The province relies on immigration because of an aging population and a declining birth rate. It then becomes very challenging to balance multicultural acceptance and protection of the French language in an English dominated greater context (Allen).


It is interesting to note that after the passing of the Bill, not only were the immigrant children being raised in francophone schools but also the profile of the immigrants changed. Between 1971 and 2001, the percentage of French only speaking immigrants increased from 14.8% to 25.4% while that of English only speaking immigrants decreased from 38.9% to 15.9% (Vincent, 4).


Immigrants who spoke French in their host country made up the majority of immigrants coming to Quebec and the largest group came from Africa between the years of 1999 and 2008 (MICC). Based on the report by Nicole Lapierre Vincent, "L'intégration Linguistique au Québec," Bill 101 seems to have good results. French has become the dominate language in public relations and although its protection is still necessary, its presence and strength are deemed to be established (Lapierre).


When coming to Quebec, seventy-seven percent of the immigrants choose to settle in Montreal (MICC). They arrive in the middle of a conflict of the French language protection and the international English dominance. For young adults in Montreal, it is essential to learn French in order to finish their education, and they will also need to master English to ensure future career options.


A study by Beaulieu of the Bill 101 generation shows promising statistics for the French language. He reports that 92% of the children grown up after the passing of the Bill have a positive attitude towards French and are proud to speak it (Lapierre). Also, he mentions that the above-mentioned generation "has adopted Quebec, its language and its culture" (qtd. in Vincent, 30).



Integration Issues Facing Immigrant Youth Today


Learning a new language is easier when done at a younger age and teenagers are considered to be at the perfect age to acquire this skill. They are capable to learn a language faster and master it erasing the traces of their original accent. But when young adults immigrate they are not only faced with the need to integrate linguistically but also academically, culturally and socially during the time when they are just learning to define their identity.  The pressure from their peers to fit in and be like everybody else conflicts with their previous identity and makes their integration quite complex.

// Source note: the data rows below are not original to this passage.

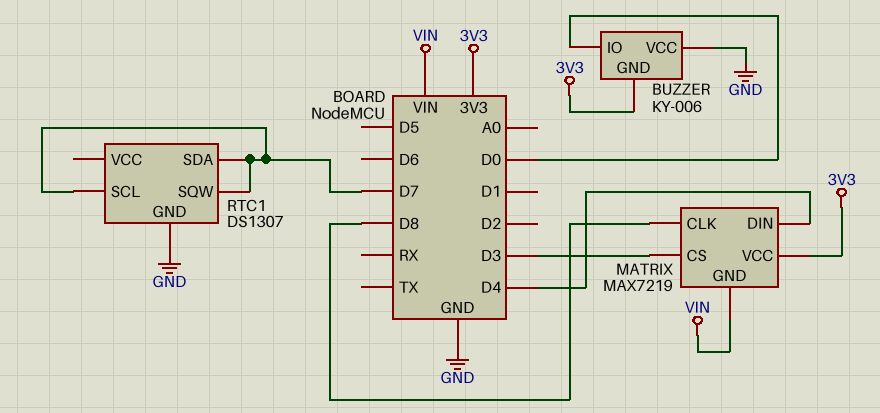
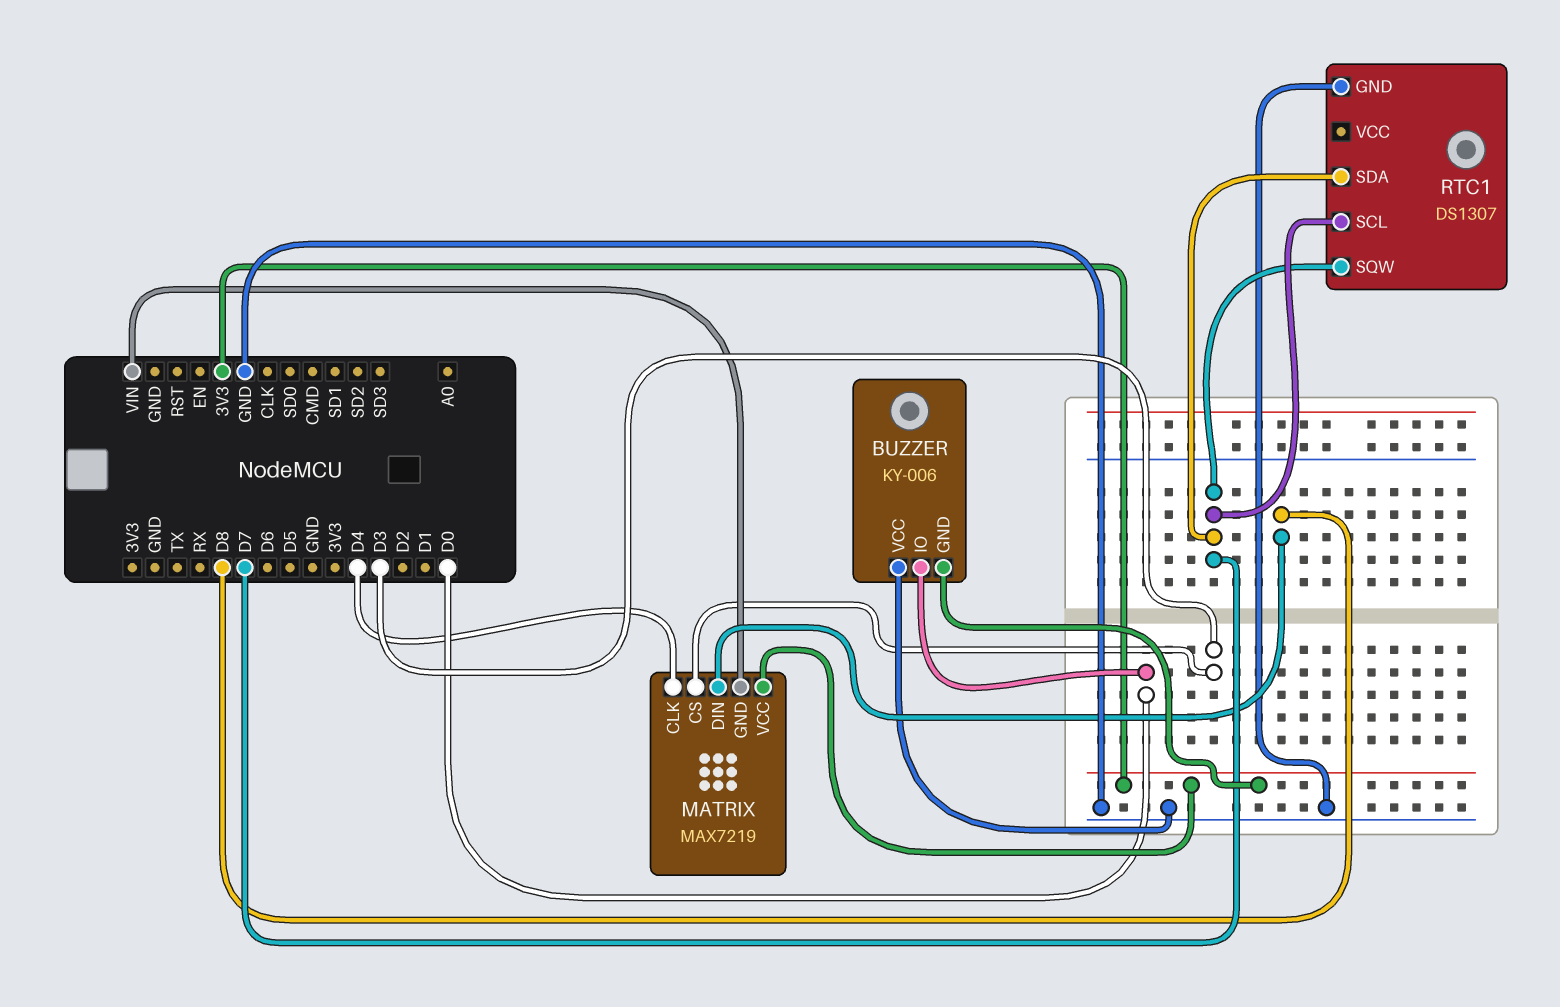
MATRIX pin CLK: D8 -> D4
MATRIX pin DIN: D4 -> D8

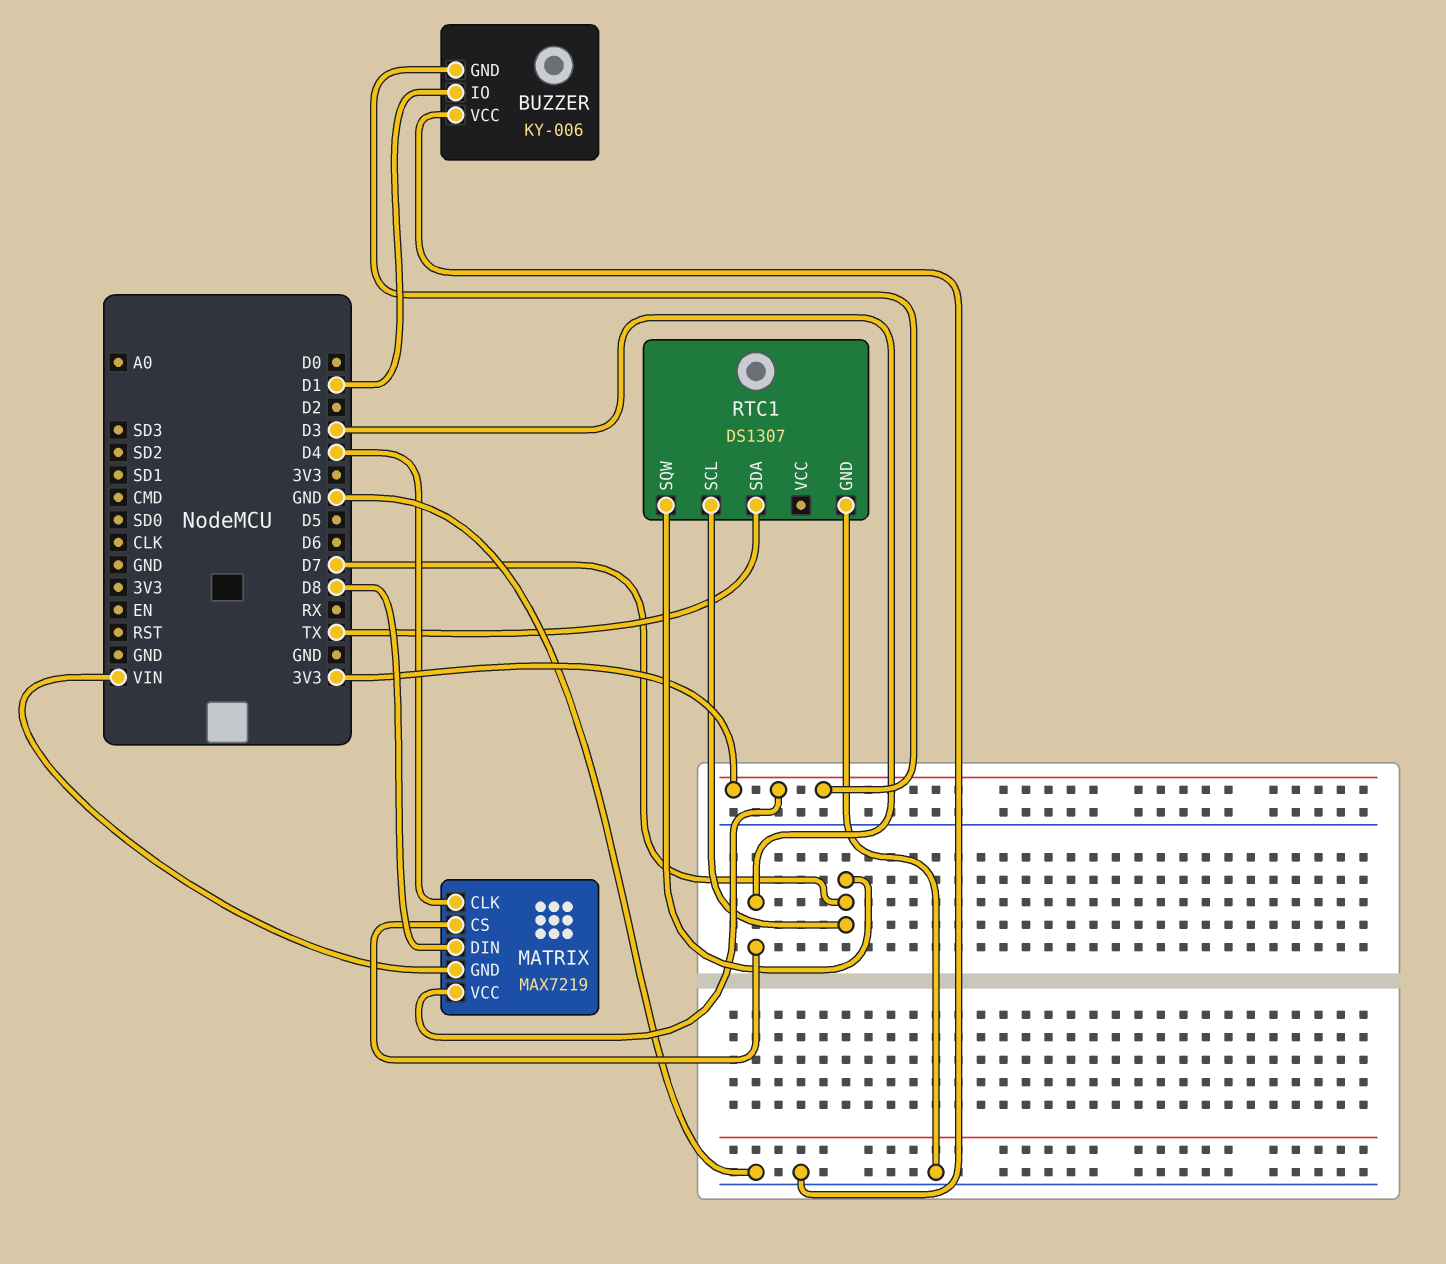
BUZZER pin IO: D0 -> D1
RTC1 pin SDA: D7 -> TX

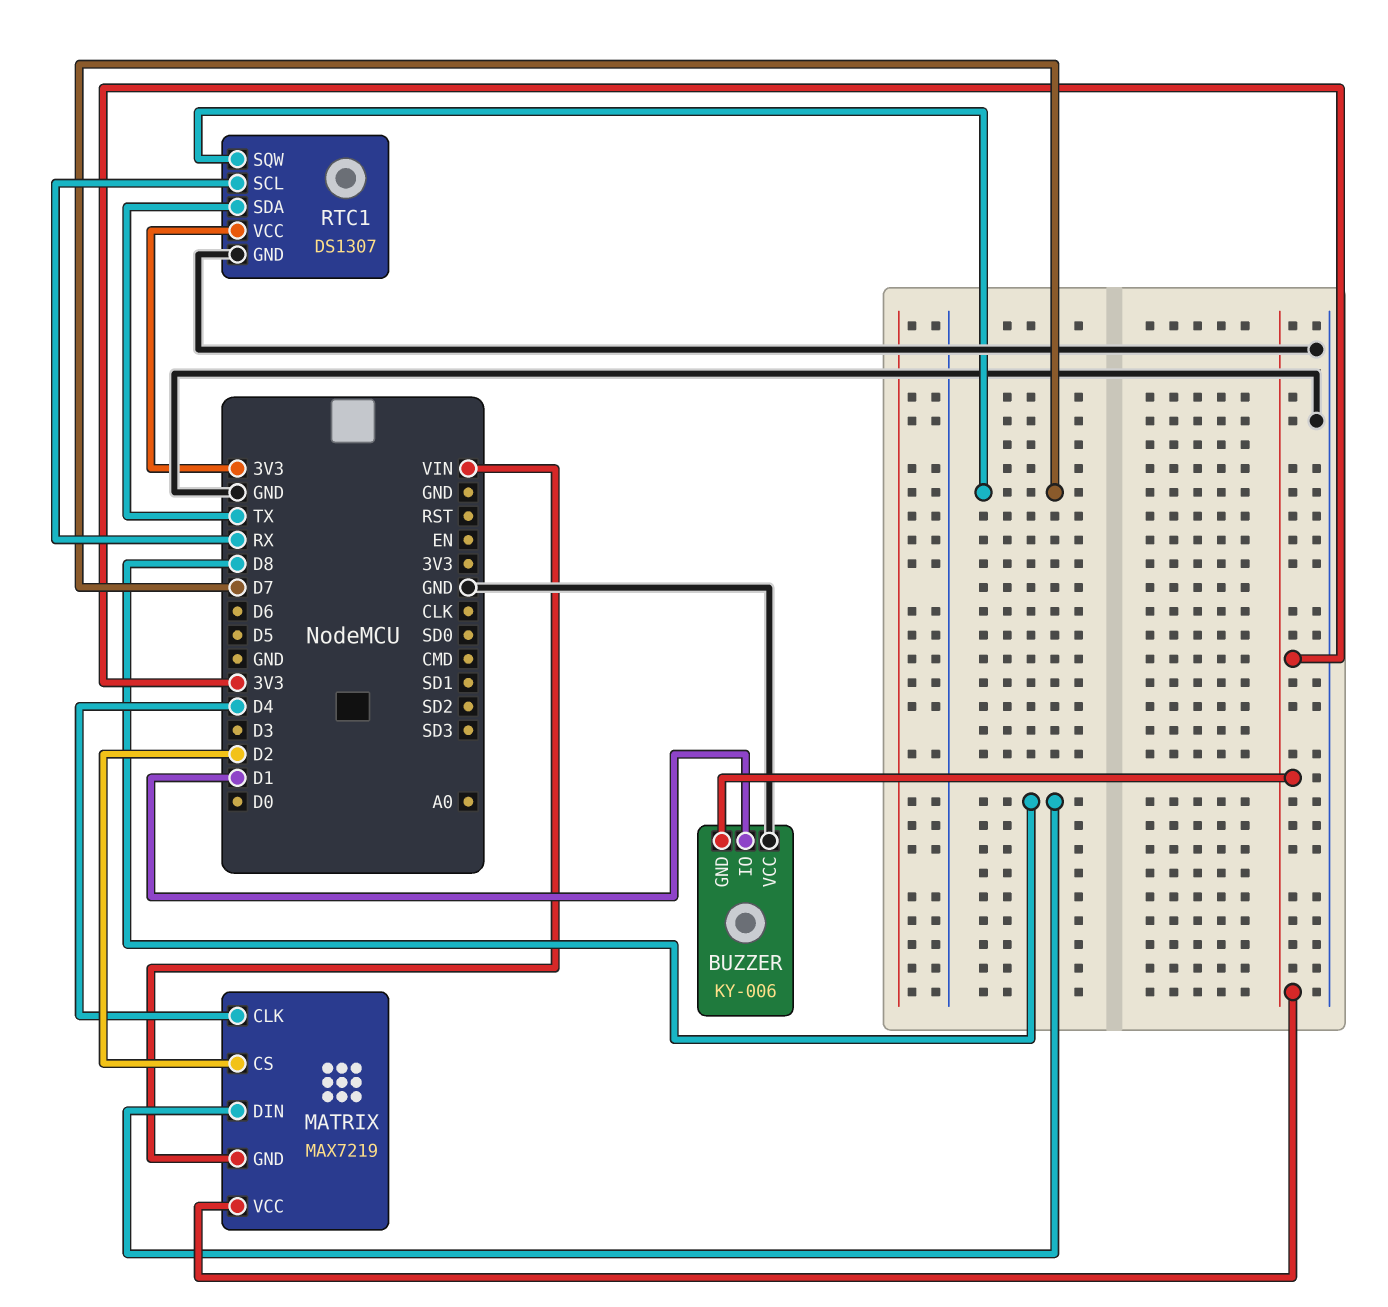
MATRIX pin CS: D3 -> D2
RTC1 pin SCL: D7 -> RX
RTC1 pin VCC: none -> 3V3

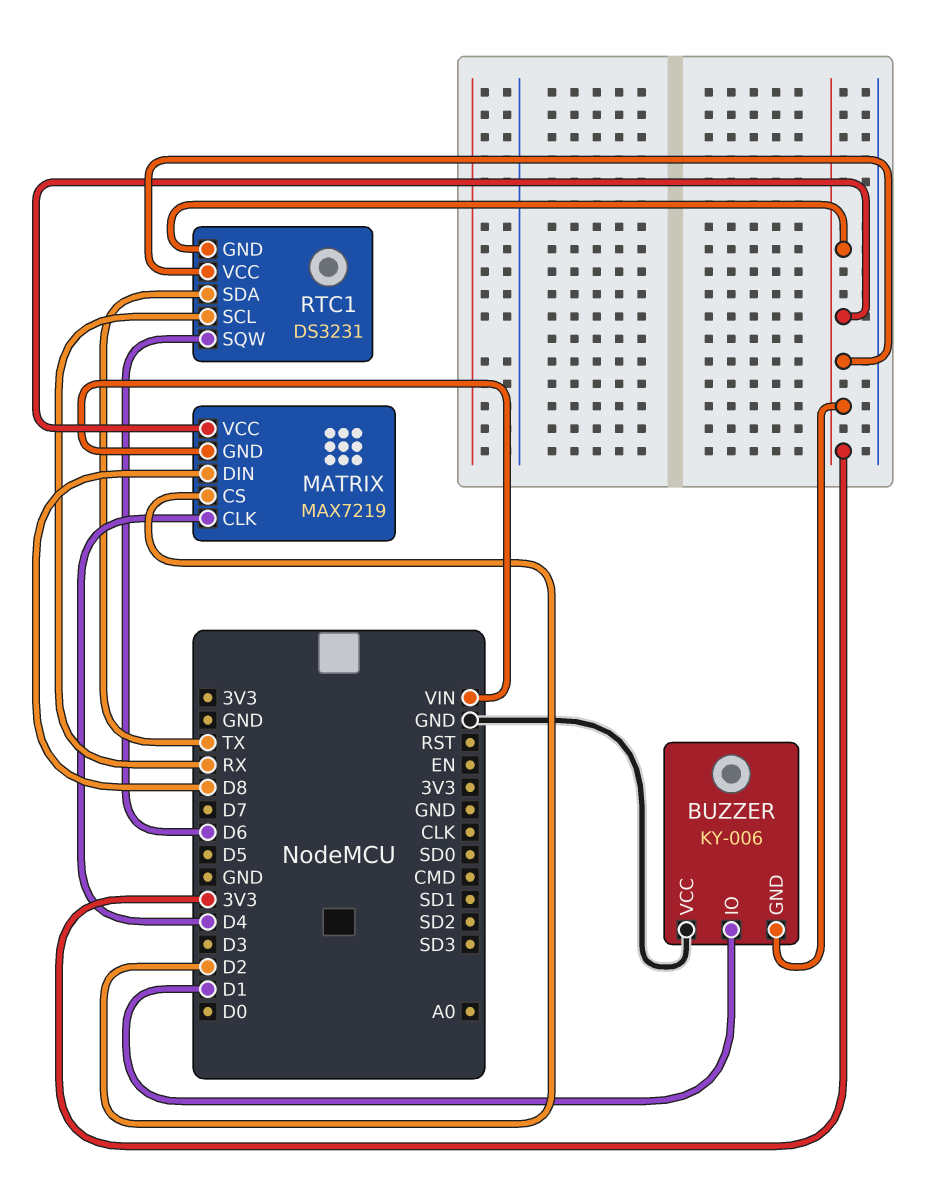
RTC1: DS1307 -> DS3231
RTC1 pin GND: GND -> 3V3
RTC1 pin SQW: D7 -> D6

Studies based on interviews with immigrant youth and Quebeckers show that the experience of integration is not so positive. Dawn Allen in her publication analyses specifically the segregation of immigrant youth. First, she quotes the Ministry of Education on that integration needs to be a two-way process: immigrants need to learn the host language and cultural norms, while the society needs to be open to cultural diversity. Yet, the school system reflects only a one-way approach.


The Accueil System


In most schools in Montreal, immigrant youth upon their arrival are segregated in accueil classes, where they are supposed to learn French and the Quebec culture before being integrated into normal classes. Allen explains that the students are grouped loosely according to their age and language skill (in one group the age ranged from 13 to 18) and they have all of their classes together including physical education. They are completely isolated and French language acquisition is seen as a prerequisite for integration into the greater school community. She reports that the students perceived French as a barrier and the accueil classes as an obstacle. Students felt isolated because they were focused on pure language learning and did not participate in the community to a point that some became hostile towards the host language (Allen).


The theme of isolation is also reflected in other studies. Oymoon in her thesis on "The Experiences of Chinese Immigrant Students in Quebec Schools" mentions that the students, in this case of Hong Kong origin, felt demoralized, incapable to communicate, and lost their sense of identity. Learning French for the Asian students is especially difficult because of its linguistic distance from their heritage language. Asian students grow up learning English and learn to value it as the international language and essential for future career success. This perception is important when they start to learn French because it effects their motivation.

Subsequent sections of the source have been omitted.